越境ECサイトのGDPR, CCPA対策を考える

自身の海外向けECサイトに対する個人情報保護の対策を考えてみた。
主にGDPRとCCPAに関して。中国のプライバシー法「サイバーセキュリティ法」については扱わない。

GDPR

GDPR(JETROのHPリンク)では、EU を含む欧州経済領域(EEA)域内で取得した「氏名」や「メールアドレス」「クレジットカード番号」などの個人データを EEA 域外に移転することを原則禁止している。

運営しているECサイトでは以上の情報を扱う。ただ決済に関してはPayPalのビジネスアカウントを使用しているため、サイト側ではクレジット情報を管理していない。

現地に代理店を持つ大企業だけでなく、中小・零細企業も対象であり、EEA 域内に現地法人・支店・駐在員事務所を置かない事業者であっても、インターネット取引などで EEA 所在者の顧客情報を取得・移転する場合、適用対象となり得る。違反した場合は巨額の制裁金が課されることになる。

しかし、2019年1月23日に欧州委員会は日本が個人データの保護に関して十分なレベルを保障していることを決定(十分性認定)した。つまり、日本では「個人情報保護法」が十分なレベルにある、とされたのだ。
といってもGDPRに定める要件の遵守は引き続き必要となる。

ではどうするか。

ECサイトはWordPressで運営されており、WordPress 4.9.6以降のバージョンにはGDPRのプライバシメンテナンスサービスが装備されている。
WordPress 4.9.6 プライバシー・メンテナンスリリース

もともと広告運用のためにプライバシーポリシーページが存在したが、GDPR用に肉付けをしたのがコチラ
本家のGDPRのサイトのテンプレートを参考にした。こちらのテンプレートのOur Company部分を自分の会社名orサイト名にすれば問題ないだろう。

CCPA

JETROの説明によると、CCPAの対象者は以下のようになる。

以下の1~3のいずれか1つの要件に該当する営利目的の法人だ。なお、カリフォルニア州内に事業拠点があるかどうかにかかわらず、カリフォルニア州民の個人情報を収集していれば、この法律の対象となりうる。

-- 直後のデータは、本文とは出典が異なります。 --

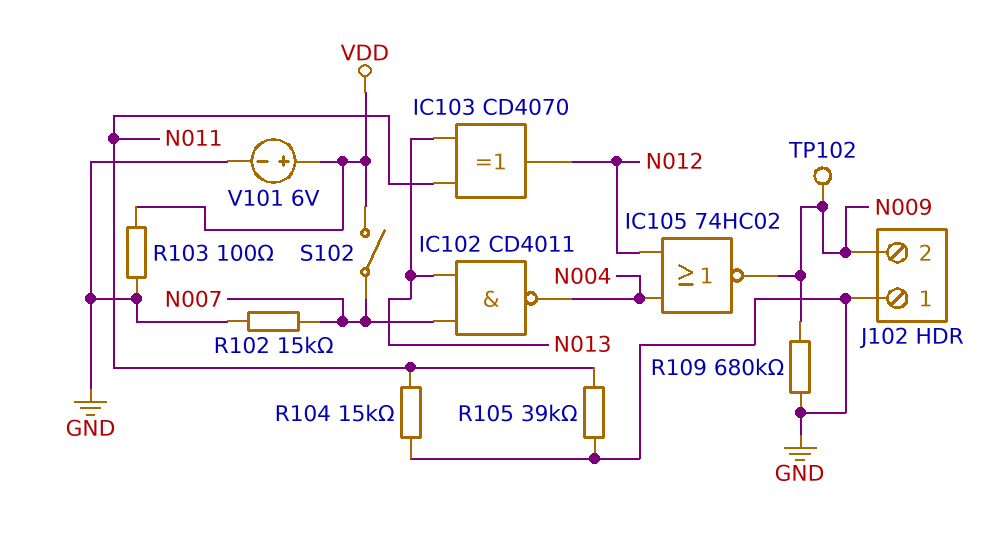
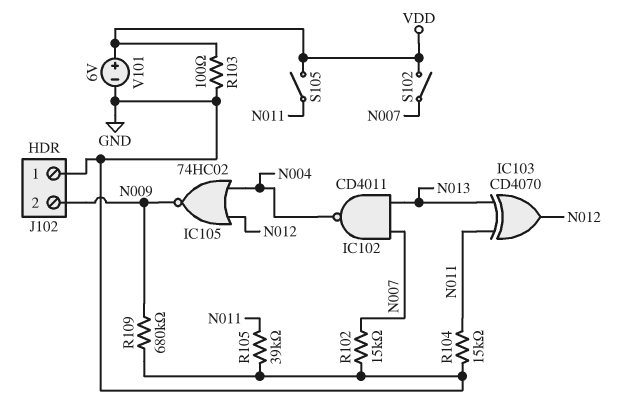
S105: none -> switch (N011, VDD)
TP102: test point (N009) -> none

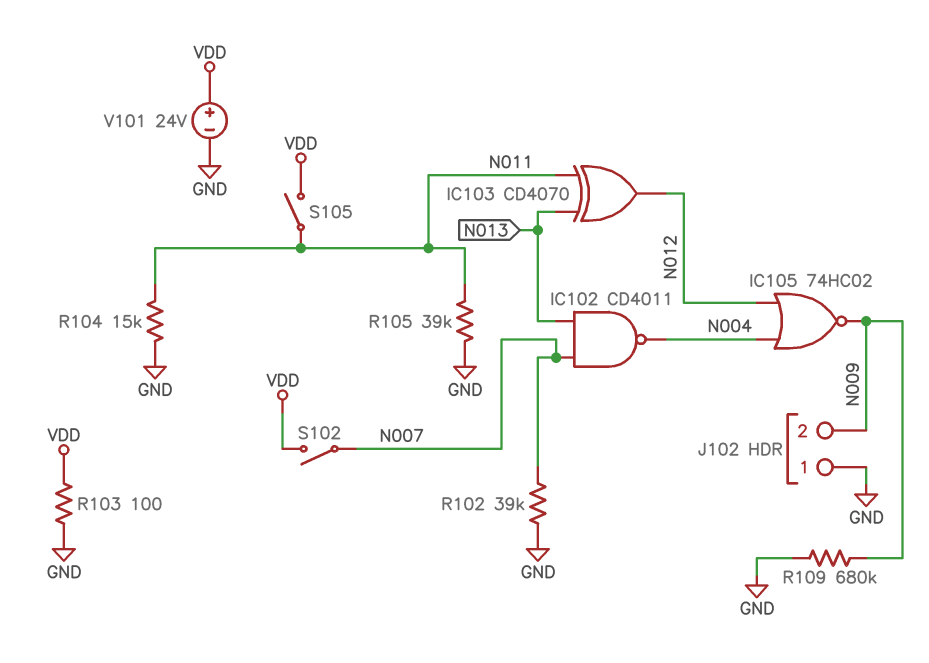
R102: 15k (GND, N007) -> 39k (GND, N007)
V101: 6V (plus VDD, minus GND) -> 24V (plus VDD, minus GND)

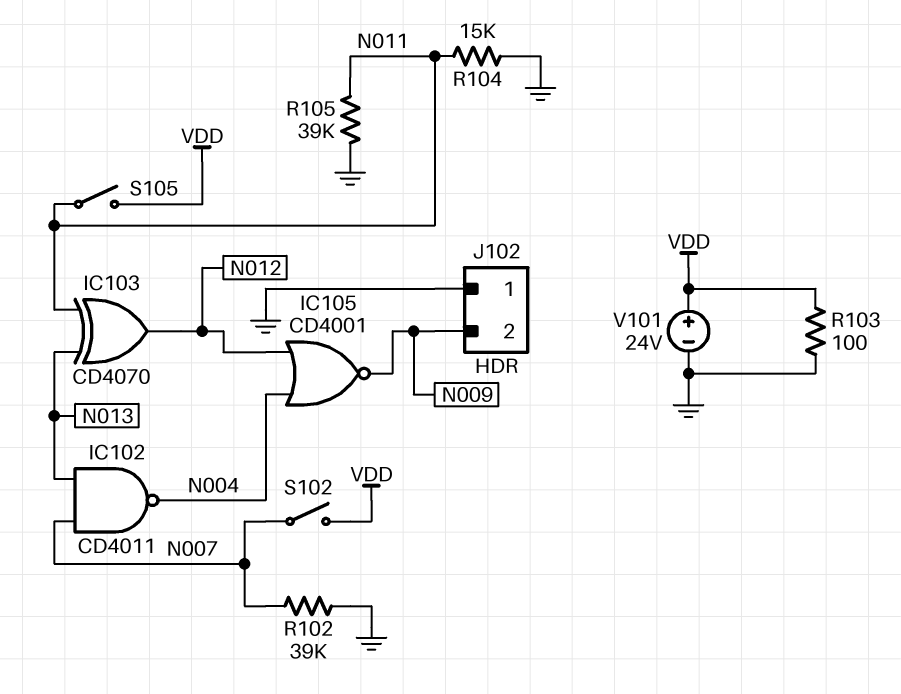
IC105: NOR 74HC02 (in N004, in N012, out N009) -> NOR CD4001 (in N004, in N012, out N009)
R109: 680k (GND, N009) -> none

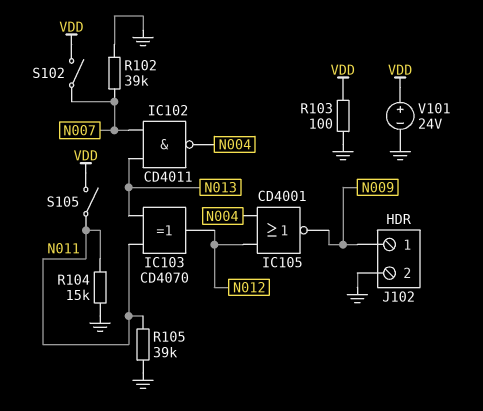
J102 pin 1: GND -> N009
J102 pin 2: N009 -> GND

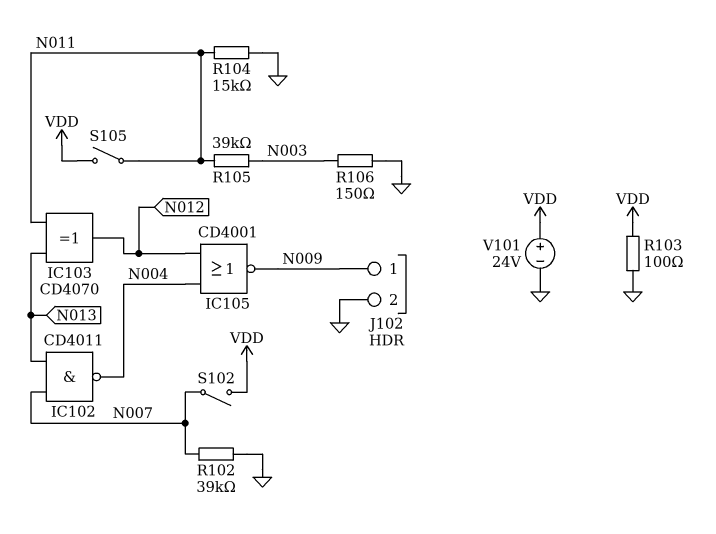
R105: 39k (GND, N011) -> 39k (N003, N011)
R106: none -> 150 (GND, N003)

1.年間の総収入(annual gross revenues)が2,500万ドル以上であること
2.5万人以上のカリフォルニア州民の個人情報を処理している
3.カリフォルニア州民の情報を売却することで年間の収入の50%を得ている

自身は当てはまらなかった。
JETROの解説によると、当てはまる事業者の基本的対応は下記のようになるようだ。

企業として法令を順守するためには、プライバシーポリシーを更新すること、請求している消費者の本人確認をする手順を実施すること、45日以内に情報開示するために社内で個人情報を特定・発見することができるようにすること、特定の情報開示を電子的に行う方法を開発すること、売却禁止を求める消費者のオプトアウト(16歳未満の消費者に関してはオプトイン)に対応することなどが必要になる

Cookie利用同意のプラグイン

サイトを開いたときに出てくる、Cookie利用同意のプラグインはCookie Notice for GDPR & CCPAにした。

設定自体はシンプルで、同意を求める文章や、言語、位置などを変更できる。

デフォルトの表示結果

Cookieのサポート廃止

Googleが2020年1月14日に、ChromeでのCookieサポートを2年以内に廃止していくと発表した。

Building a more private web: A path towards making third party cookies obsolete

AppleのSafariとMozillaのFirefoxは既にサードパーティのクッキー利用を制限している。

今後どのようにプライバシー保護が強化されていくのか更に注意が必要だ。